Monday, January 26, 2009

Back to Work

Today was my first day back to work. It has only been a week and a half since Hudson was born and only 4 days since we buried him. Many think that I came back too soon; I feel I came back at the right time. Of course, it is hard to face everyone at work - they last saw this bubbly woman carrying a baby in her outstretched belly. There are those that just want to hug you, those that send e-mails, and then those that are just uncomfortable with the whole thing. I barely made it through the opening prayer - yes we pray each morning before the work day. Actually, I began tearing up when I saw everyone and started getting "the looks"; the looks of "the poor girl that lost her child". We all give the looks, so there is not any harm in that - I never realized how I would feel when given "the look".

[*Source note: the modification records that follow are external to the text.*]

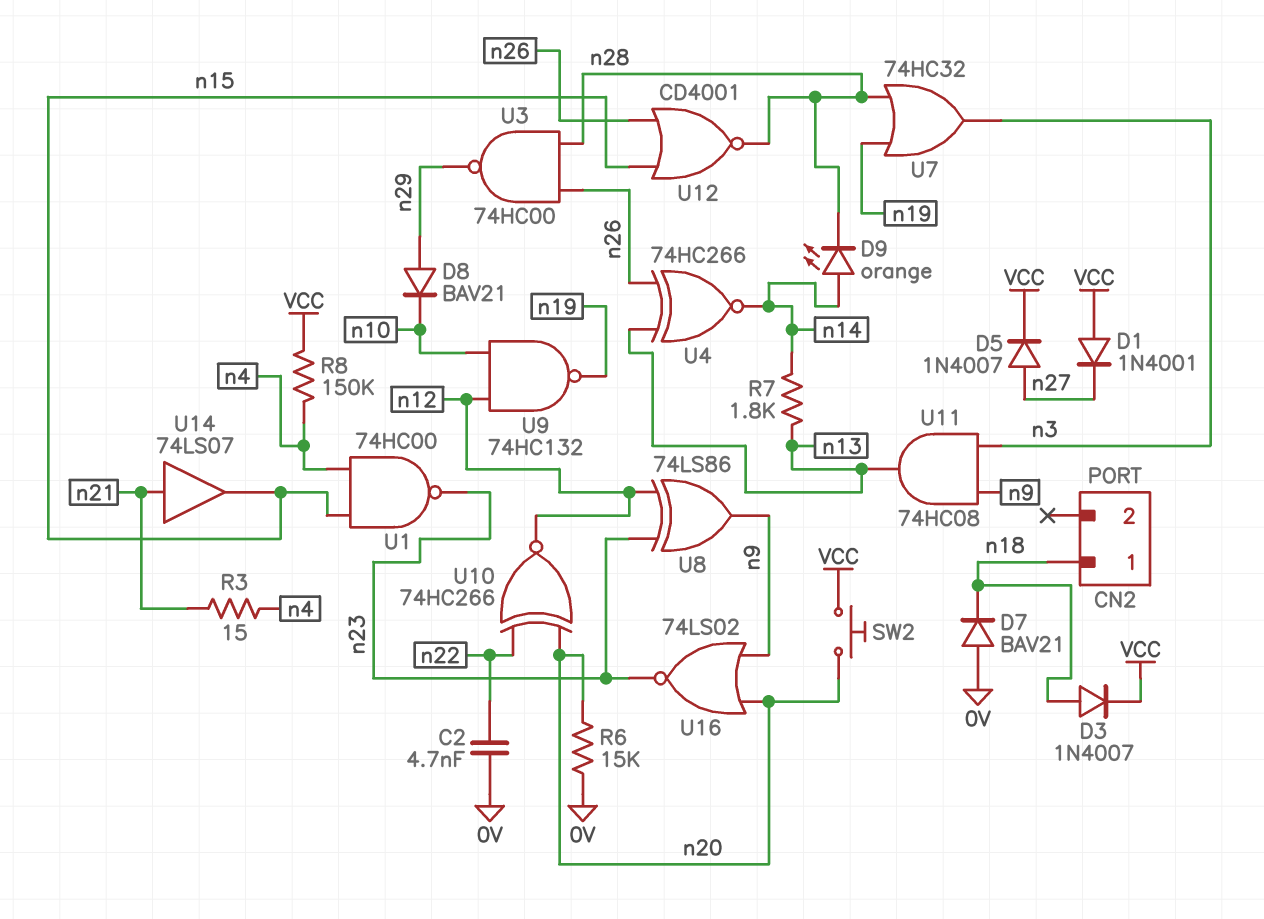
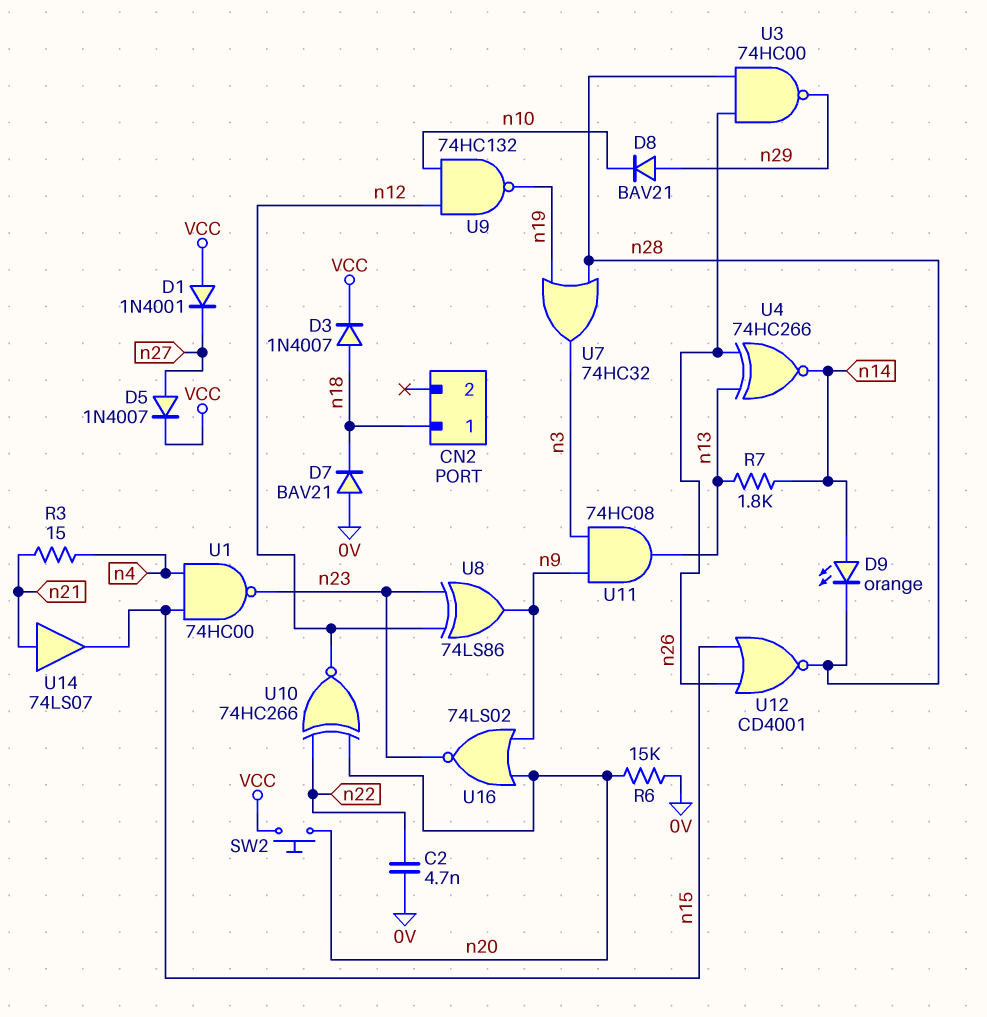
R8: 150k (VCC, n4) -> none

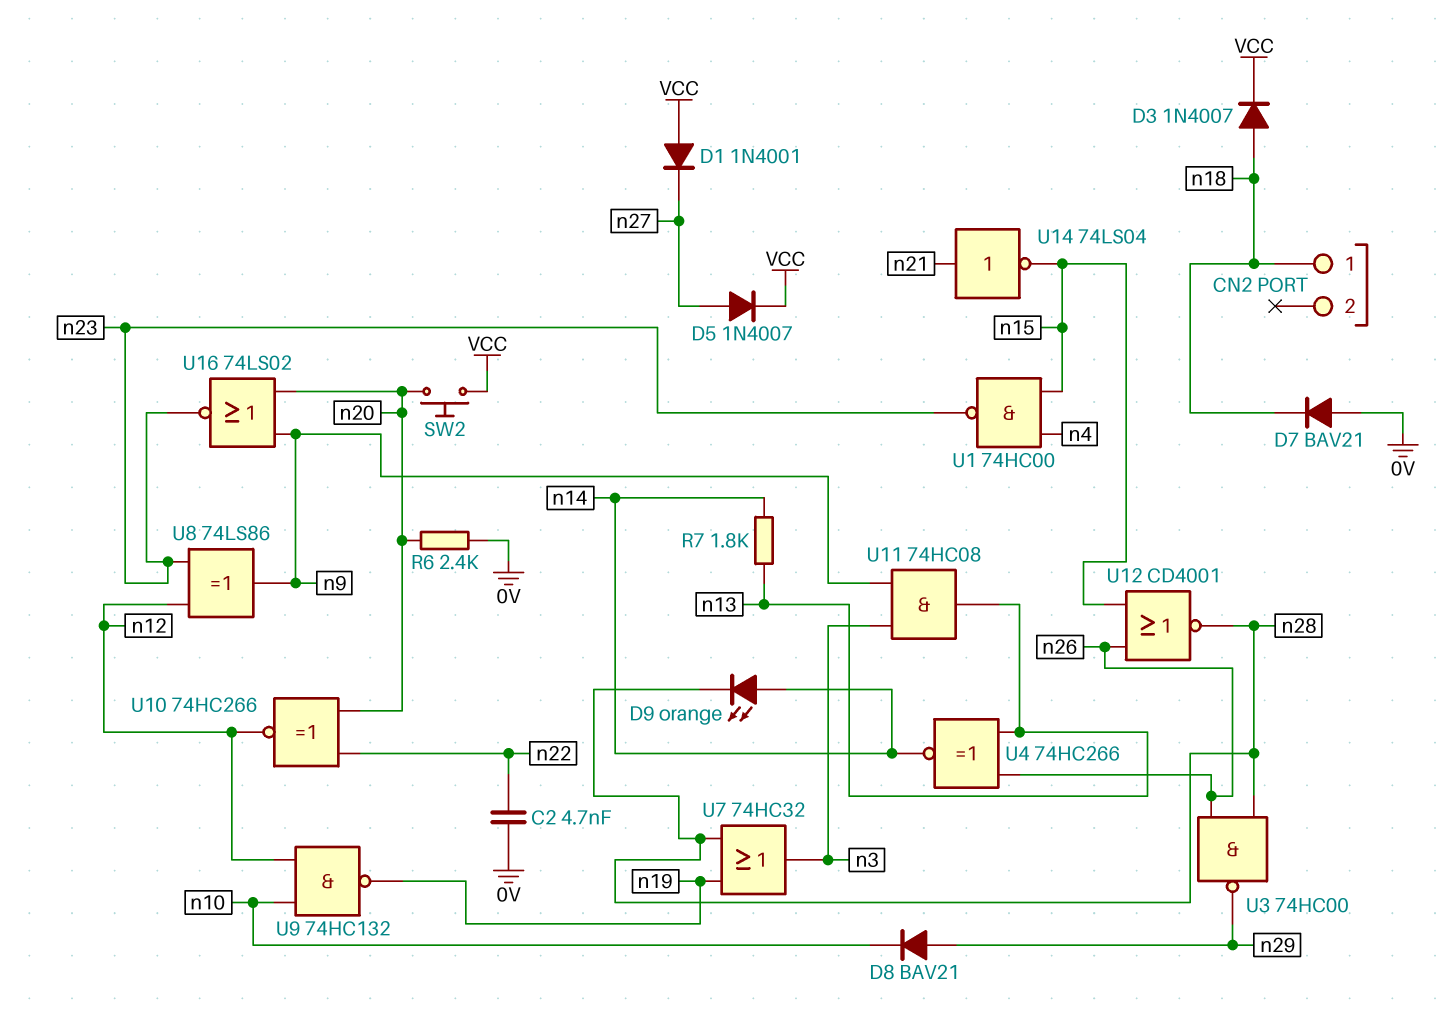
R3: 15 (n4, n21) -> none
R6: 15k (0V, n20) -> 2.4k (0V, n20)
U14: buffer 74LS07 (in n21, out n15) -> NOT 74LS04 (in n21, out n15)

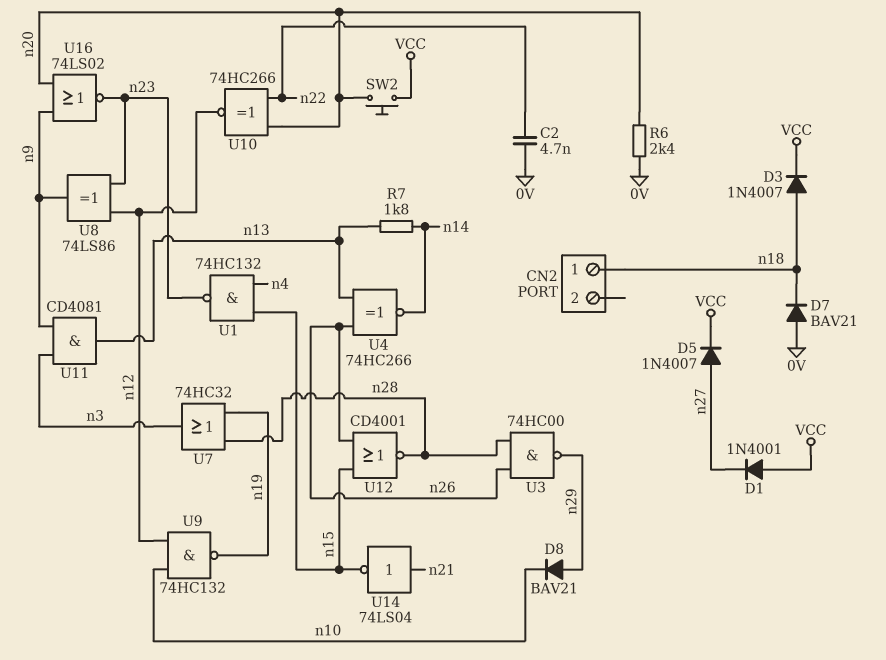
D9: LED orange (A n14, K n28) -> none
U1: NAND 74HC00 (in n4, in n15, out n23) -> NAND 74HC132 (in n4, in n15, out n23)
U11: AND 74HC08 (in n3, in n9, out n13) -> AND CD4081 (in n3, in n9, out n13)

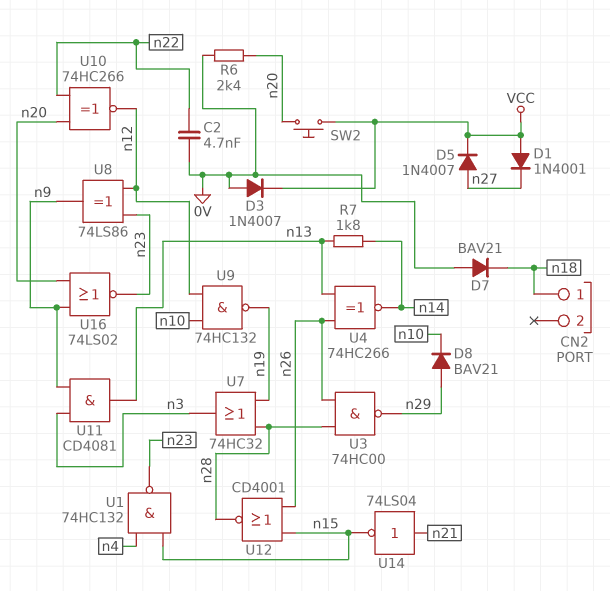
D3: diode 1N4007 (A n18, K VCC) -> diode 1N4007 (A 0V, K VCC)

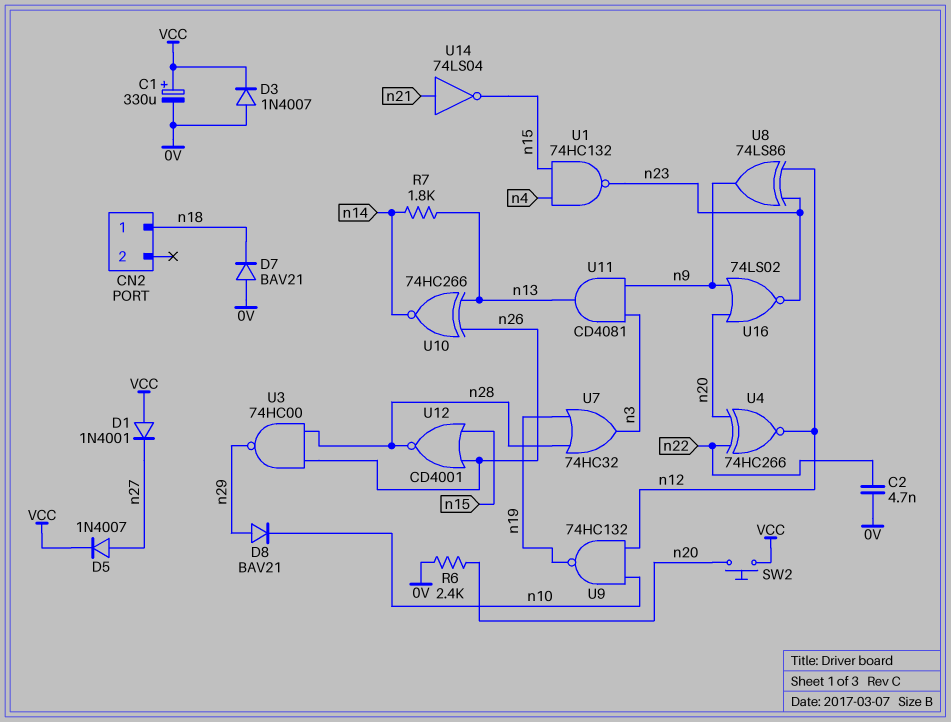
C1: none -> 330uF (plus VCC, minus 0V)
U4: XNOR 74HC266 (in n13, in n26, out n14) -> XNOR 74HC266 (in n20, in n22, out n12)
U10: XNOR 74HC266 (in n20, in n22, out n12) -> XNOR 74HC266 (in n13, in n26, out n14)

I composed myself and then sat while we prayed. Once I heard my name and family in the prayer that is when the water works began. I tried my best to hold it in, but sometimes you just can't help it. I made my fastest run to the bathroom wanting to make an attempt to cover my red teary eyes - hoping no one chased me into the bathroom in an attempt to console me. I have come to realize that I am not a person to be consoled - I like to console myself. It's the same reason I have always been my own cheerleader and my own motivator. I guess I just take independence to a whole new level.

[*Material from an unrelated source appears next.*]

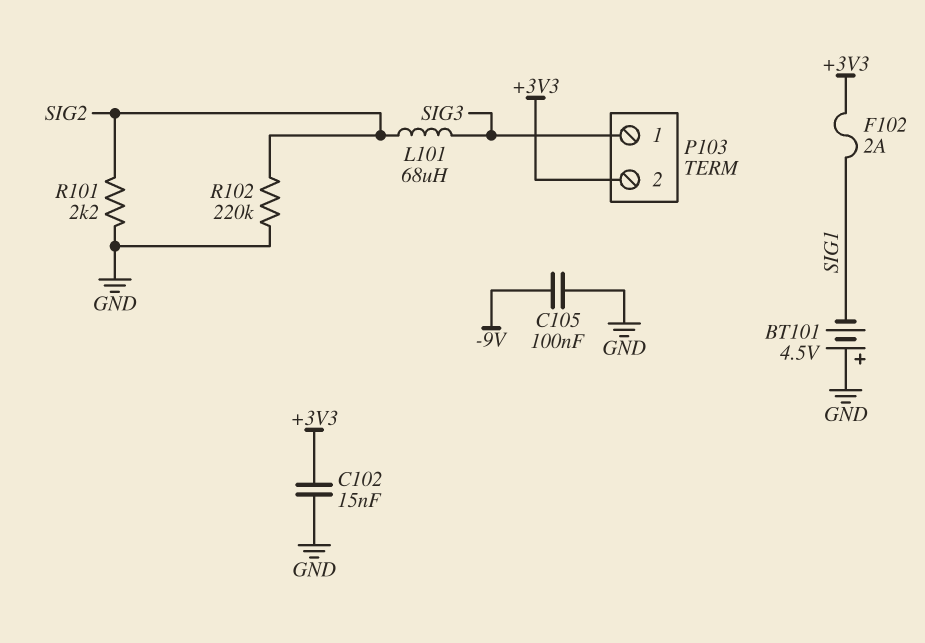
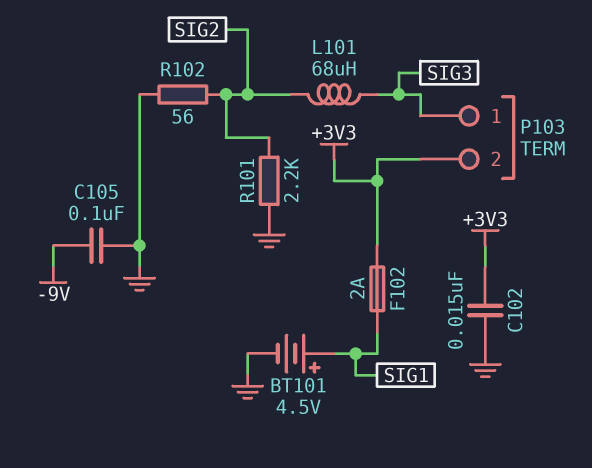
BT101: 4.5V (plus GND, minus SIG1) -> 4.5V (plus SIG1, minus GND)
R102: 220k (GND, SIG2) -> 56 (GND, SIG2)

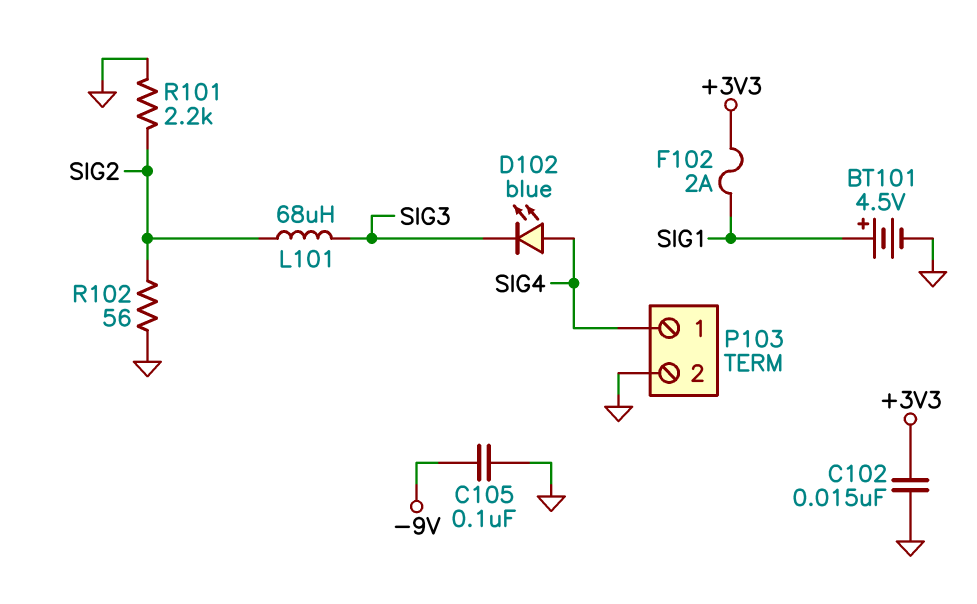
D102: none -> LED blue (A SIG4, K SIG3)
P103 pin 1: SIG3 -> SIG4
P103 pin 2: +3V3 -> GND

I definitely think that my first day back to work was much harder than John's. I think guys just have the "guy pat" and "nod" that they use to console one another without having to actually talk about their feelings. Being a woman we each have the nurturing gene within us and we all feel obligated to console one another with hugs, cries, talks...anything to get it all out.
I absolutely adore each person I work with and appreciate all they have said and done for me. Maybe I am just uncomfortable with the attention it brings. I like to lay low when it comes to something emotional in my life. I don't feel the need to grieve publicly nor do I enjoy looking sad in front of my peers. Maybe I did go back to work too soon after everything, but I refuse to sit at my house watching TV doing nothing or sitting there just feeling sorry for myself. The best way for me to heal from all of this is to get myself back into a routine. Yes, this is all very hard and my inner strength is working to its core, but in the long run it is what works best for me.